And then there's mom. Mom took care of things. Mom is who held it all together for us, supported us, and even covered for our dad. She played sports in the backyard, taught us to drive and how to mow the yard, and dished out rewards and punishments, just to name a few of her many parenting jobs. Because she mostly played both roles -- that of the mom and the dad -- I generally get her a "fathers day" card.
This year is the first year my Dad's physically been gone from this earth. There are many fathers day past that I didn't talk to my dad, probably because I had no idea where in the world he was. But this fathers day, he was heavily on my mind. Maybe that's why this year I didn't give my mom her father's day card. Not because she didn't deserve the acknowledgement, but because this year I was coming to terms with what would never happen --that my dad would never earn one of those cushy Hallmark cards that talked about how he'd been there throughout the years. His years were up, and I got very few, if any of them.
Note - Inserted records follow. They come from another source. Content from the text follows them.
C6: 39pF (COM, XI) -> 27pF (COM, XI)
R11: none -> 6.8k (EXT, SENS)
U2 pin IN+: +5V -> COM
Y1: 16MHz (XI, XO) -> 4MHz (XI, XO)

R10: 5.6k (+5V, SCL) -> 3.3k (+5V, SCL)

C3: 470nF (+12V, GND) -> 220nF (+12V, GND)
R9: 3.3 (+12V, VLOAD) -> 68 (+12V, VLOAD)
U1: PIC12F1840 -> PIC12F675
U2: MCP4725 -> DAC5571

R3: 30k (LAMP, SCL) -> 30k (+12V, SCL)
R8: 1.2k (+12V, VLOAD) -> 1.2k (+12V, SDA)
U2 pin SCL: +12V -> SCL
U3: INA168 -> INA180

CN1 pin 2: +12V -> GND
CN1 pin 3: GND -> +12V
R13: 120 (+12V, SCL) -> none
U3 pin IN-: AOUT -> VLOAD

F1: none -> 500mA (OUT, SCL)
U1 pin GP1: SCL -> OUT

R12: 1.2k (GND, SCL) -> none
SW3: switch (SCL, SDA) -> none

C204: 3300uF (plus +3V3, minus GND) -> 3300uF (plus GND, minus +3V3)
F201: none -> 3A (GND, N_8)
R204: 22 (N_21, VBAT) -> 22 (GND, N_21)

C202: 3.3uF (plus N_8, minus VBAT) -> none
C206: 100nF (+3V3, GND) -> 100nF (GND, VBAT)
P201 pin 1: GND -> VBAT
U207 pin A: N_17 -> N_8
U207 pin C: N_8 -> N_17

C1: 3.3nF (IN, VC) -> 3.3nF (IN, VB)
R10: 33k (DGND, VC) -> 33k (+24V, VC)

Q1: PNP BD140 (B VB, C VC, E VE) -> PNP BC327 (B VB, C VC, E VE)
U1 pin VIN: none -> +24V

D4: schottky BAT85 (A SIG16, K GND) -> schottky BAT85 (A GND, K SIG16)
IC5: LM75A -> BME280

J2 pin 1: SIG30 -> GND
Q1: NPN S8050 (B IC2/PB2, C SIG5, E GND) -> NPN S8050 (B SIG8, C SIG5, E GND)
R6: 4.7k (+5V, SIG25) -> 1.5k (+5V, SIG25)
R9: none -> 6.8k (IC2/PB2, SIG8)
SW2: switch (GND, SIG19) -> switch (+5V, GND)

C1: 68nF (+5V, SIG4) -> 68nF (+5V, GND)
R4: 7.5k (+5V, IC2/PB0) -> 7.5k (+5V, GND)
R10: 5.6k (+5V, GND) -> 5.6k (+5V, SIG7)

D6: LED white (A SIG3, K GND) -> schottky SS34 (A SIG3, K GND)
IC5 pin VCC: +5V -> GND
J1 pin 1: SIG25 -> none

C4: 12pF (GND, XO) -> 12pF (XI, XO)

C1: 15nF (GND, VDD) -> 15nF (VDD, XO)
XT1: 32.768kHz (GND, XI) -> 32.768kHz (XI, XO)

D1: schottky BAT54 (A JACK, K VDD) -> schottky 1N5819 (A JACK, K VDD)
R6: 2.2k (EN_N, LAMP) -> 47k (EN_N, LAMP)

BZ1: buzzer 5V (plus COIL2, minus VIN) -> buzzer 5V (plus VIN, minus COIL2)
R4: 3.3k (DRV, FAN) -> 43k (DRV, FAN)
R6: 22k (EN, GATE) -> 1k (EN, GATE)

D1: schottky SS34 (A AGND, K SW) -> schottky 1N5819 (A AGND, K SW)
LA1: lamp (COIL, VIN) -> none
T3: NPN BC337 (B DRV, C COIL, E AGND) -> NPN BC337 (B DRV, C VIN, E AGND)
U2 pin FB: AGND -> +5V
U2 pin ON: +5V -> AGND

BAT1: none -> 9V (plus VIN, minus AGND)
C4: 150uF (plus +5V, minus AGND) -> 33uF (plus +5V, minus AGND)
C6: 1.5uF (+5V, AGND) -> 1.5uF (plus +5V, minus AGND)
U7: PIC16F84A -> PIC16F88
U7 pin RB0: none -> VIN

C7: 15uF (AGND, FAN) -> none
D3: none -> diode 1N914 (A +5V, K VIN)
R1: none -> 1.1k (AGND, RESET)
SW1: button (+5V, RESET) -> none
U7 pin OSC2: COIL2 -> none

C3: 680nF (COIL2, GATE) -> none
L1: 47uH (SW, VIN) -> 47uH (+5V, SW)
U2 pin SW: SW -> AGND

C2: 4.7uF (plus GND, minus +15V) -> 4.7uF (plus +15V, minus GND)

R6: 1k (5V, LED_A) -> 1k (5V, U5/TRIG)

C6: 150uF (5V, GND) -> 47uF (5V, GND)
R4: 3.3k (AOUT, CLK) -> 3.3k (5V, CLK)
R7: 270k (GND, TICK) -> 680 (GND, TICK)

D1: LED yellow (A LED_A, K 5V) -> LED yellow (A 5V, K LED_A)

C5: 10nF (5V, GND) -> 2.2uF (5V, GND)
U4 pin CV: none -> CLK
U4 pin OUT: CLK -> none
It is with this in mind that I tell people that fathering is not about DNA. It's not even that much about gender. It's about being there. It's about guiding. It's about love, and respect, and stability. It's about being genuine, and good. I am fortunate that I had a few people in my life that filled this role at various times; times when I needed some male guidance, or just a role model. Most of those folks are not in my life today, but I thank them all the same, and wish them happy fathers day.
So, if you happen upon a kid who's a little screwed up, and you've got something to give, please share. It might make a difference you cannot imagine.
And, happy fathers day, Mom. You are my hero.